Понимание пришло на следующий день, когда мы осознали, что все случилось по-настоящему. На меня сильно впечатление произвели кадры падения зданий, то, как отчаявшиеся люди выпрыгивали из окон верхних этажей. Я представляла себе, о чем они думали в последние минуты жизни, представляла их семьи, которые утром 11 сентября, как обычно, проводили своих мужей, жен, детей, родителей на работу. Я много думала о минутах непосредственно перед столкновением, о том, что могло происходить в сознании людей, которые, выглянув из окна своего кабинета, увидели надвигающийся на них самолет.

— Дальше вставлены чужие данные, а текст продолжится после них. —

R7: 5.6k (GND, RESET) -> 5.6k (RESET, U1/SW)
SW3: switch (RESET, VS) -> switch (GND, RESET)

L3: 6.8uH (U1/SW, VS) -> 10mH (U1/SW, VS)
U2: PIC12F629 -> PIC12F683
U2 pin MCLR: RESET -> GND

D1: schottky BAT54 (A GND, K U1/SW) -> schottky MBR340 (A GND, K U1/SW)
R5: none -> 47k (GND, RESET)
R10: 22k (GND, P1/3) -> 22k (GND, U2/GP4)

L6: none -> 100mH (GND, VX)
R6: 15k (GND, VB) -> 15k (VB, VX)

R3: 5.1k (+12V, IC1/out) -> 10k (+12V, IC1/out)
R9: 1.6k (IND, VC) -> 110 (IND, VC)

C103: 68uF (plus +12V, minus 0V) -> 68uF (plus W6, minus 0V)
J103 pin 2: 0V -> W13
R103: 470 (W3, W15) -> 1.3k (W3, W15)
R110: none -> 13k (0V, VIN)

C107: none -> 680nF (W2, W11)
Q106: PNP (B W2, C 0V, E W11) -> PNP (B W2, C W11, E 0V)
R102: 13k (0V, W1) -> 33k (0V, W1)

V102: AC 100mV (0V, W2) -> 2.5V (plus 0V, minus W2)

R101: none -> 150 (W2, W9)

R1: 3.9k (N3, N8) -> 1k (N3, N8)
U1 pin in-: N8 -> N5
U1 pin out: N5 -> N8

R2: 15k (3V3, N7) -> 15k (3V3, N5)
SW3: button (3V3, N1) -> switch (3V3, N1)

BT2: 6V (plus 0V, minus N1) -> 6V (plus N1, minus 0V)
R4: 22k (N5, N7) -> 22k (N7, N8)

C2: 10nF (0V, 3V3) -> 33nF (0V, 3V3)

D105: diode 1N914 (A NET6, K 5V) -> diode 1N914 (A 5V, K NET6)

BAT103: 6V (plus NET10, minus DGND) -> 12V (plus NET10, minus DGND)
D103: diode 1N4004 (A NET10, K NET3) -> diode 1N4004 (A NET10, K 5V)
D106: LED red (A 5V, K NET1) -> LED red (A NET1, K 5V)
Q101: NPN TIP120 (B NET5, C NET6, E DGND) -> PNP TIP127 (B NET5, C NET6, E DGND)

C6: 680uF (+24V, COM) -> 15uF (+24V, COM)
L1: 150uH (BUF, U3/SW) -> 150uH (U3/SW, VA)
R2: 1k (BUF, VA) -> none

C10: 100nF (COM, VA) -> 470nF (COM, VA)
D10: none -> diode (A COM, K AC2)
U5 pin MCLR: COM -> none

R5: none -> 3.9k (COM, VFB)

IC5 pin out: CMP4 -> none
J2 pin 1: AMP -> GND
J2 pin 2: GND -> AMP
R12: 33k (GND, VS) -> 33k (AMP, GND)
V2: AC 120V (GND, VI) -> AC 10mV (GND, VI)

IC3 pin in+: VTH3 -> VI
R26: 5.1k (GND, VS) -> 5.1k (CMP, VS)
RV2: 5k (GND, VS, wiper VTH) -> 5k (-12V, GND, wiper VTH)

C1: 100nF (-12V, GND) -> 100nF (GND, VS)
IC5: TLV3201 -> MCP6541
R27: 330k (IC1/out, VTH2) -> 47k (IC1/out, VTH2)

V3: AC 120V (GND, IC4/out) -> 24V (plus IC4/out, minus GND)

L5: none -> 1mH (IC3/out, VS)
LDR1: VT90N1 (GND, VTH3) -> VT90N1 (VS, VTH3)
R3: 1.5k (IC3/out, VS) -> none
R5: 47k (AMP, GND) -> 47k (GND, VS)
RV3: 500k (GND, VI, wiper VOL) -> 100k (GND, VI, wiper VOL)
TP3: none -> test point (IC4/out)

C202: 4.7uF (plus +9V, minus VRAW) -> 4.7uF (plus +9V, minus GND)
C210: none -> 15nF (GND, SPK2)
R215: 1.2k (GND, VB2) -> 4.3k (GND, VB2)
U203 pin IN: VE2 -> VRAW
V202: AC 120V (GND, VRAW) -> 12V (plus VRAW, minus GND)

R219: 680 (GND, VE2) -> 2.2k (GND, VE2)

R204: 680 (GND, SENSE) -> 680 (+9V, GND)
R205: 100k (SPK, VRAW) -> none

Потом появилось чувство страха, сменившееся ужасом. Пришло понимание, что в этом мире что-то переломилось, сломалось, и починить это невозможно, мы переступили какую-то ужасную черту, и пути назад нет.
Ульяна Сапронова
11 сентября 2001 года я находилась в Москве. Я вернулась домой уже вечером, включила телевизор, где все каналы транслировали репортажи о терактах. Я помню, как меня потрясли масштабы всего происходящего, особенно было трудно поверить в то, что это не фильм ужасов, а реальность. Атаки были осуждены российскими средствами массовой информации, и все мои друзья и знакомые выражали сочувствие американскому народу. На следующий день на лекции по современным международным отношениям в МГИМО мои сокурсники спорили о политических последствиях террористического акта и о том, как это изменит ход современной истории.
Эрика Марат
В этот день я находилась в командировке в Варшаве. В гостиничном номере было всего несколько телеканалов – пара музыкальных и несколько новостных. Все – на польском языке. Репортаж по одному из каналов про атаку на Всемирный торговый центр в Нью-Йорке я всерьез не восприняла, поскольку польский, хоть и близок к русскому, но понять его сложно. Мне показалось, что это трейлер к фильму или какой-то военный эксперимент. И только когда в прямом эфире я увидела, как второй самолет врезался во вторую башню, меня вдруг охватило странное чувство – перед моими глазами происходят серьезные перемены, а я нахожусь в незнакомой стране и ничего не могу понять. Хотелось выбежать на улицу и спросить у прохожих – что же происходит?